A "super preference program" moves victims of federally declared disasters to the top of the agency's public housing wait list. The victims must be able to prove they were displaced by the disaster. For both programs, families also have to meet income and other eligibility requirements.

Advocates for the Puerto Rican evacuees have been asking city and state officials to help them with housing.

Charito Morales, a nurse and advocate who led the call at a Monday news conference for local action, said Thursday that she doesn't understand why the city won't make use of "this opportunity," referring to the Housing Authority's emergency housing programs.

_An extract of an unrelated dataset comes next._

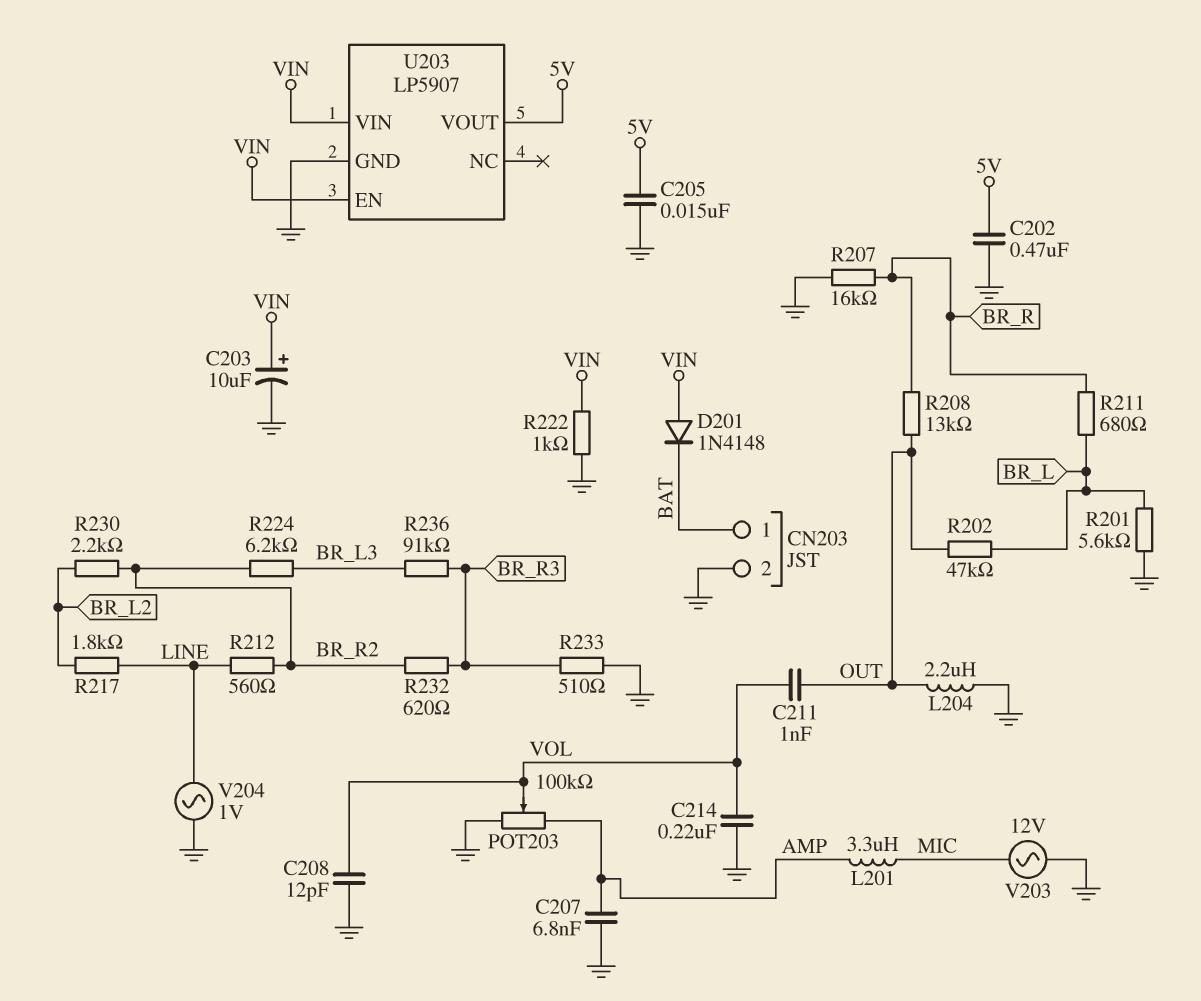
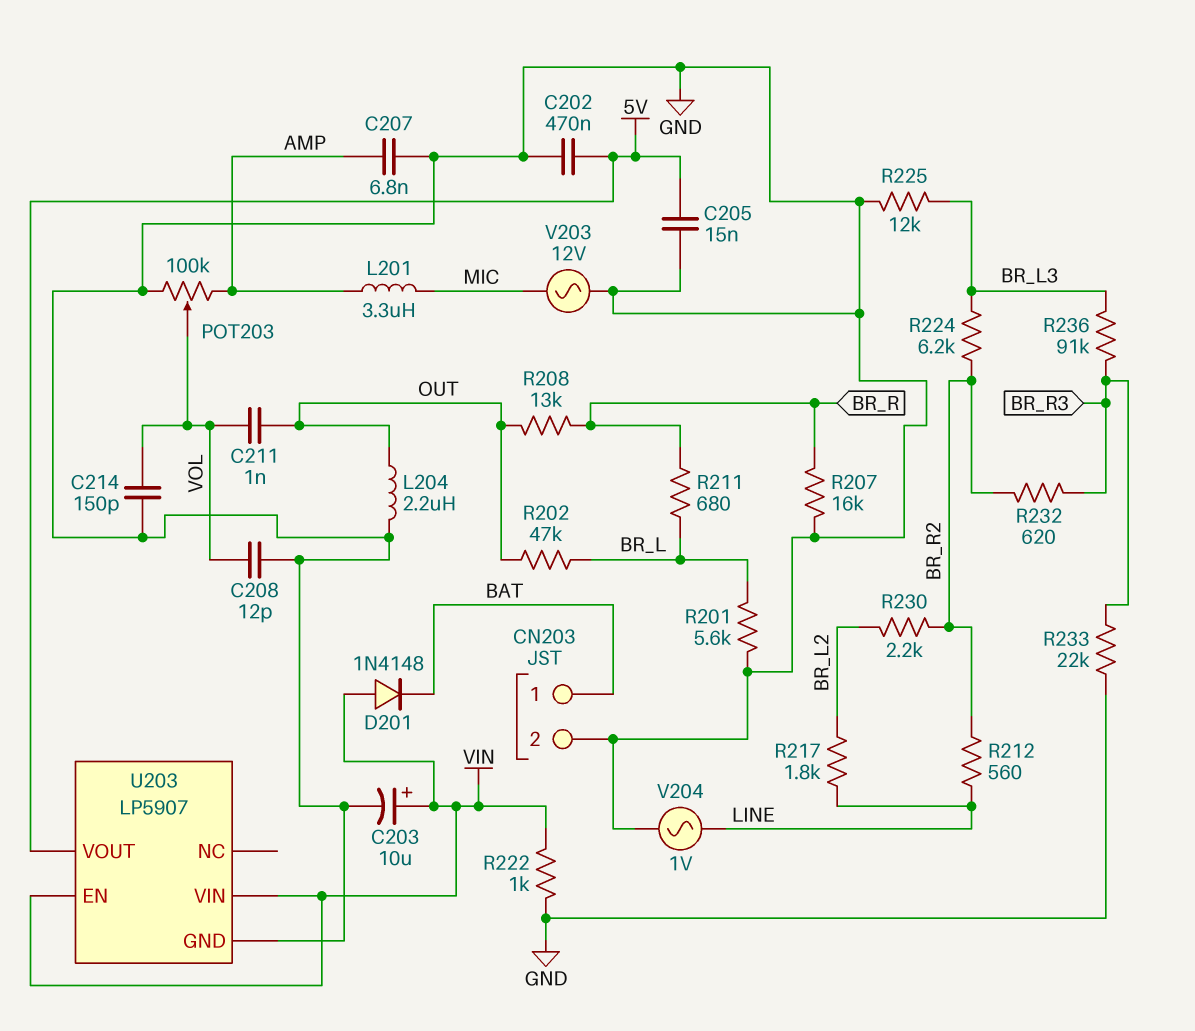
C214: 220nF (GND, VOL) -> 150pF (GND, VOL)
R225: none -> 12k (BR_L3, GND)
R233: 510 (BR_R3, GND) -> 22k (BR_R3, GND)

"The evacuees didn't ask to come here. They left everything because of a disaster. They don't know where to go or where to live. They don't know how to navigate the system. All they need right now is a house until they can learn to navigate the city," Morales said, adding that if the the evacuees found jobs that paid enough to pay rent on their own, they would do that.

Will Gonzalez, executive director of the nonprofit Ceiba, which has held legal workshops to help evacuees apply for FEMA aid, said he was "extremely disappointed" with city officials who didn't activate the  preference programs for the hundreds of displaced Puerto Ricans who came to Philadelphia with nothing but a suitcase.

The Office of Emergency Management "was looking at people — at evacuees — in the eyes and telling them, knowing their needs, 'We don't have housing.' To me, that is disturbing. Especially during the Christmas season, that's being a Scrooge," Gonzalez said.

The city's emergency management office opened a Disaster Assistance Services Center between Oct. 11 and Dec. 20 to help evacuees register with FEMA and other services such as welfare, food stamps and driver's licenses.

For housing, the center referred those who had lived in public housing in Puerto Rico to the Housing Authority, and it was able to settle four families that had housing vouchers on the island into Philadelphia public housing stock, Tillman said.

Abernathy said that Hurricane Maria was a "horrible tragedy" but added that, "Being homeless is also traumatic."

"We are the poorest big city in the country," he said. "We do have to balance the needs of the poor and the needs of evacuees of Puerto Rico … Asking us to pick Puerto Rican evacuees vs. a poor family from North Philadelphia is an impossible choice."

The executive committee for Unidos Pa PR, a group that was created in the aftermath of Hurricane Maria and has raised more than $400,000 to help the recovery on the island,  said that for the past five months it has been working with city agencies, nonprofits and the Kenney administration to create a long-term recovery plan for the evacuees.

"We are however, very frustrated…[about] the internal decision not to utilize the presidential natural disaster declaration that would allow qualifying Puerto Rican families to access public housing as it is done for our veterans, homeless and other emergencies," the committee said in a statement.

Abernathy also expressed frustration that a long-term recovery committee has not yet been set up. He suggested that the debate on whether the city should allow evacuees to move up to the front of the line should be decided by such a committee.

Abernathy said he and the administration want FEMA to do more in helping the evacuees.

"To ask local government to put it on their back is unfair," Abernathy said.

Advocates for the evacuees say each level of government — local, state and federal — must do its part.

"Philadelphia as a whole cannot shoulder the sole financial burden of evacuee resettlement," Ana Montañez, one of the activists who planned Monday's demonstration. "Mayor Kenney and Gov. Wolf, however, are responsible for leading effective resource delivery across local agencies, which has been appalling."

The Pennsylvania Housing Finance Agency also alerted all owners of properties that received Low Income Housing Tax Credits that they may give preference to Hurricane Maria evacuees for temporary housing through May 31, 2019.